Producers selecting GRP coverage do not have to provide production history or evidence of loss because indemnity payments are based on county yields. However, GRP does not provide prevented planting, late planting, or replanting coverage.

GRP premium rates are lower than APH insurance and require less paperwork. GRP may be attractive to producers whose ups and downs in yields track the county’s ups and downs in yields closely. However, it is possible for a producer to have a loss and not receive an indemnity payment under GRP.

Group Risk Income Protection (GRIP)

The group risk income protection (GRIP) insurance is being offered on a pilot basis in Indiana for 1999 corn and soybean crops. GRIP, like GRP, is based on expected and actual county revenue, rather than the experiences of an individual producer.
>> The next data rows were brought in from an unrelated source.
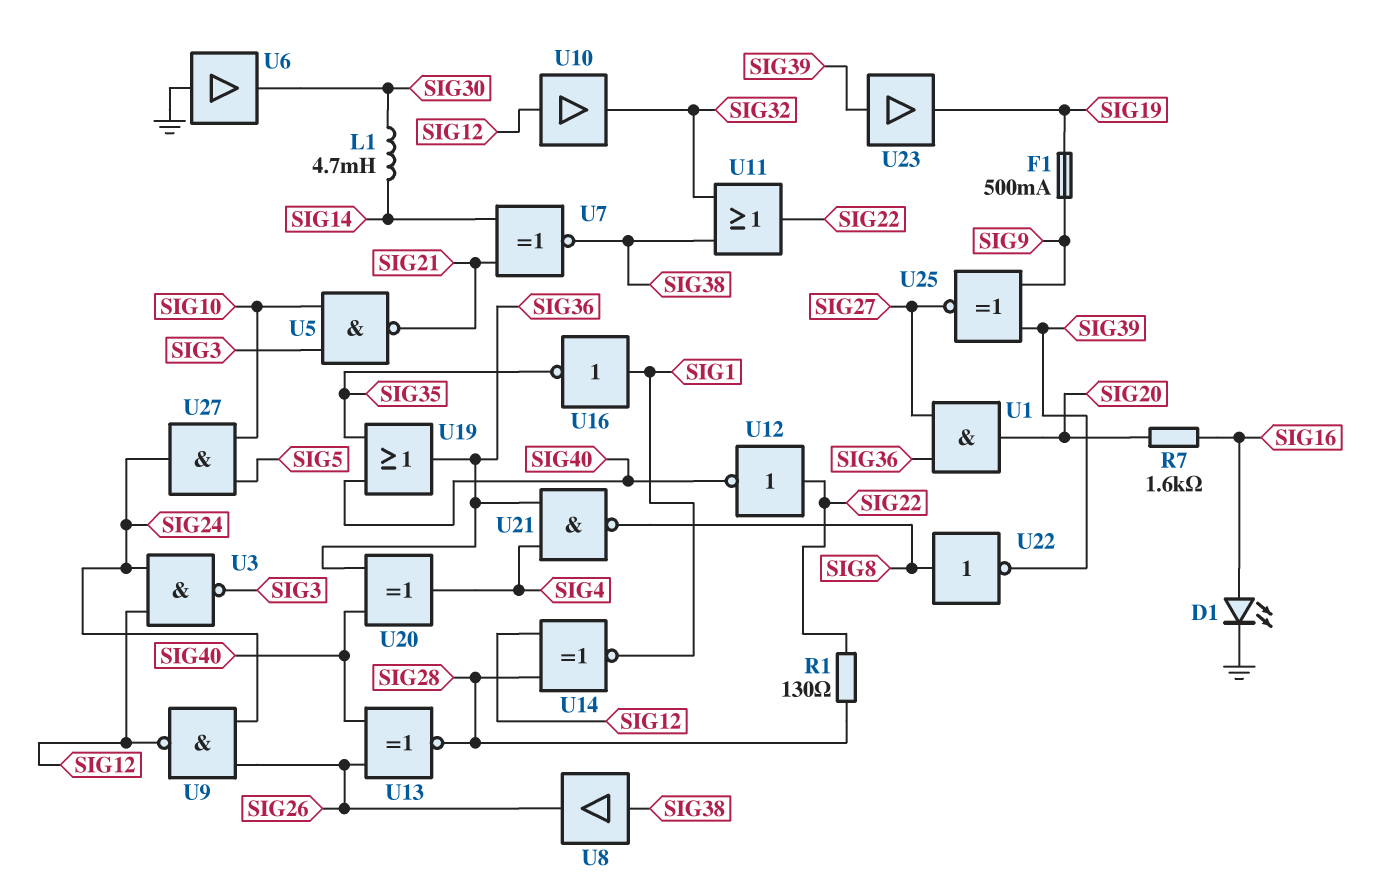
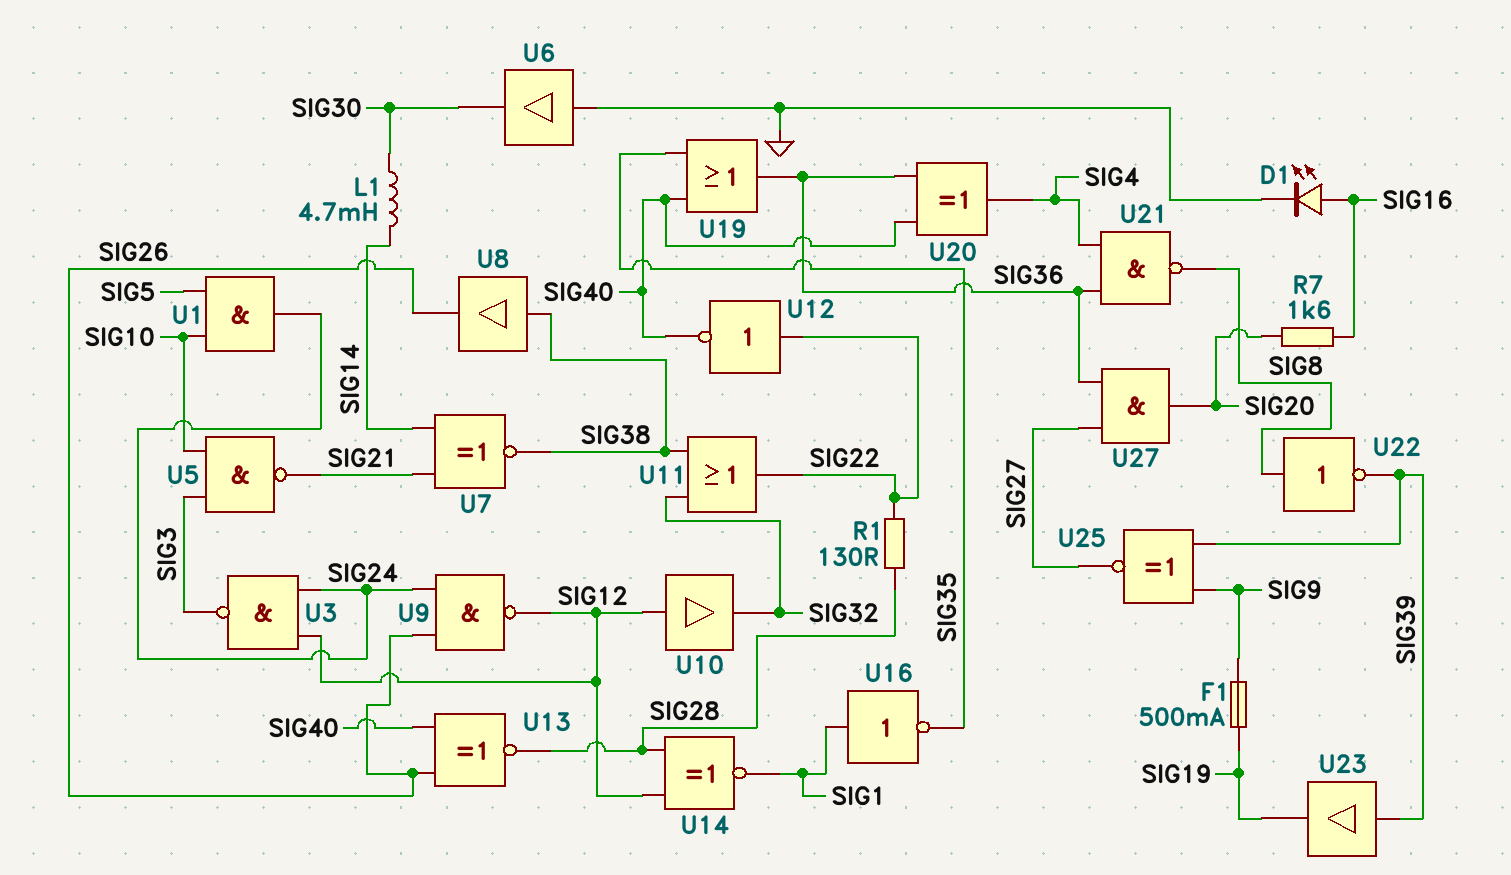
U1: AND (in SIG27, in SIG36, out SIG20) -> AND (in SIG5, in SIG10, out SIG24)
U27: AND (in SIG5, in SIG10, out SIG24) -> AND (in SIG27, in SIG36, out SIG20)

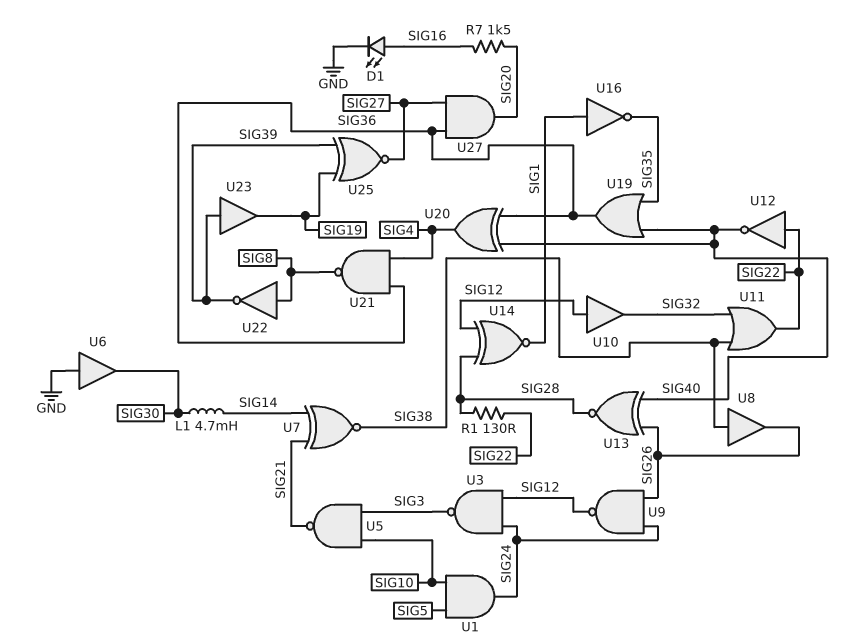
F1: 500mA (SIG9, SIG19) -> none
R7: 1.6k (SIG16, SIG20) -> 1.5k (SIG16, SIG20)
U25: XNOR (in SIG9, in SIG39, out SIG27) -> XNOR (in SIG19, in SIG39, out SIG27)

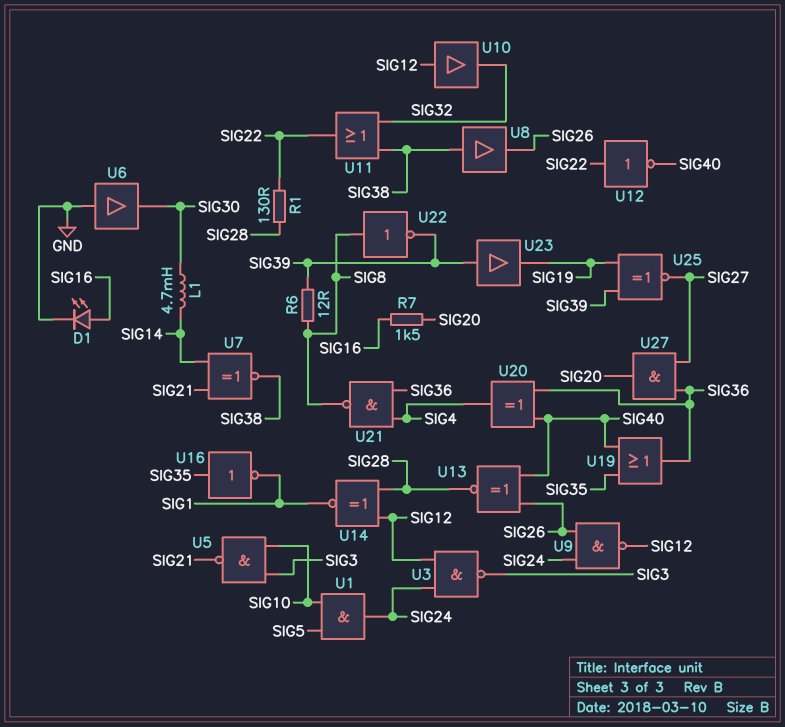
R6: none -> 12 (SIG8, SIG39)
U16: NOT (in SIG1, out SIG35) -> NOT (in SIG35, out SIG1)

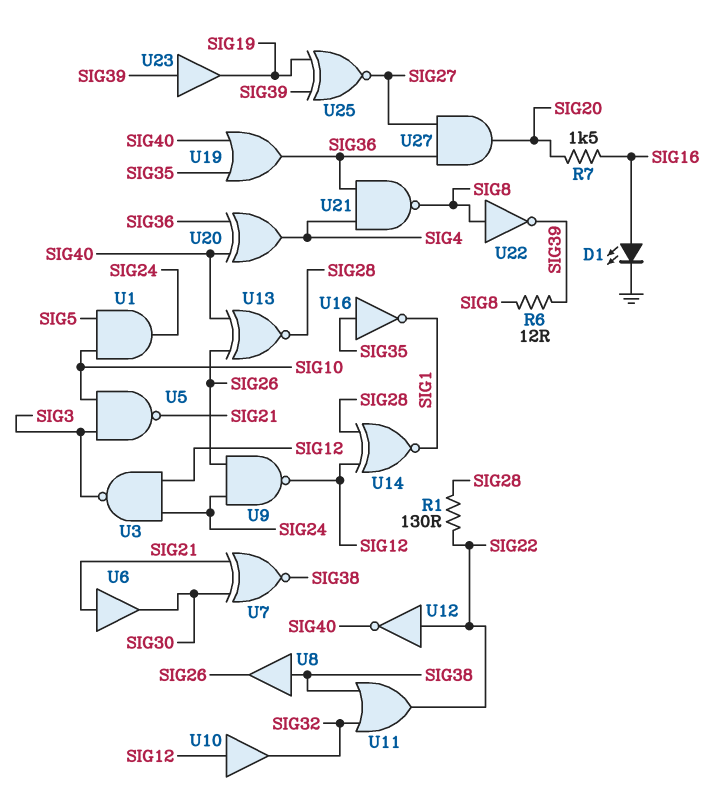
L1: 4.7mH (SIG14, SIG30) -> none
U6: buffer (in GND, out SIG30) -> buffer (in SIG21, out SIG30)
U7: XNOR (in SIG14, in SIG21, out SIG38) -> XNOR (in SIG21, in SIG30, out SIG38)

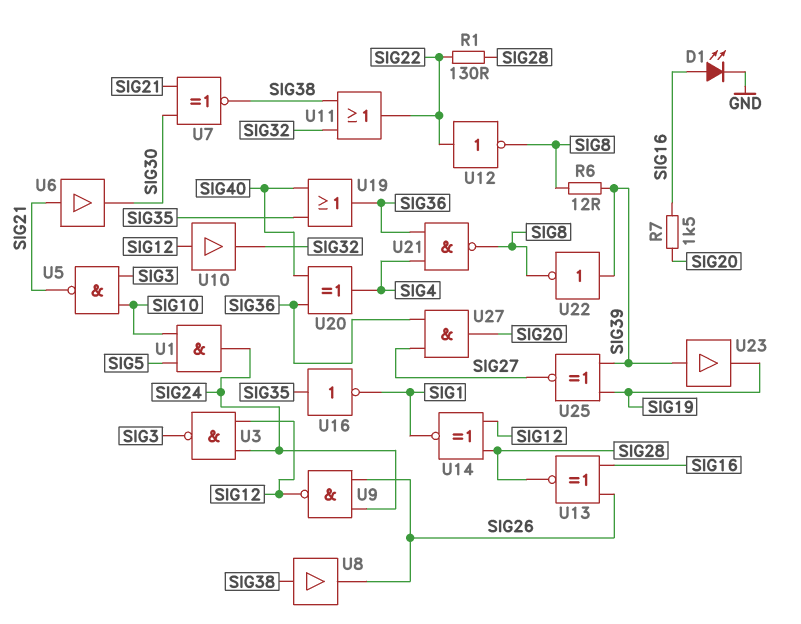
U12: NOT (in SIG22, out SIG40) -> NOT (in SIG22, out SIG8)
U13: XNOR (in SIG26, in SIG40, out SIG28) -> XNOR (in SIG16, in SIG26, out SIG28)
U22: NOT (in SIG8, out SIG39) -> NOT (in SIG39, out SIG8)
Only limited information on GRIP is currently available. It is likely that the revenue coverage will be based on the spring expected har-vest price. Thus, if the expected har-vest price of corn is $2.50 per bushel and the expected county yield is 135 bushels per acre, the expected county revenue would be $337.50 per acre. If a producer insured at the 90 percent level and actual county revenue dropped below $303.75 because of low yields and/or low prices, then the producer would receive an indemnity. Producers need to understand the specifics of this pilot program coverage before purchasing it.

 

Crop Insurance Decisions

Producers’ crop insurance options have expanded significantly with respect to type and level of coverage. Protection can be obtained for physical losses based on a producer’s historical and actual yields. Alternatively, protection can be based on county experiences. Revenue coverage is also available for both types of policies. There are often many options available even within a specific type of program. Consultation with a crop insurance agent to determine available cover-age options and premium rates for one’s specific situation is an important step in informed decision making.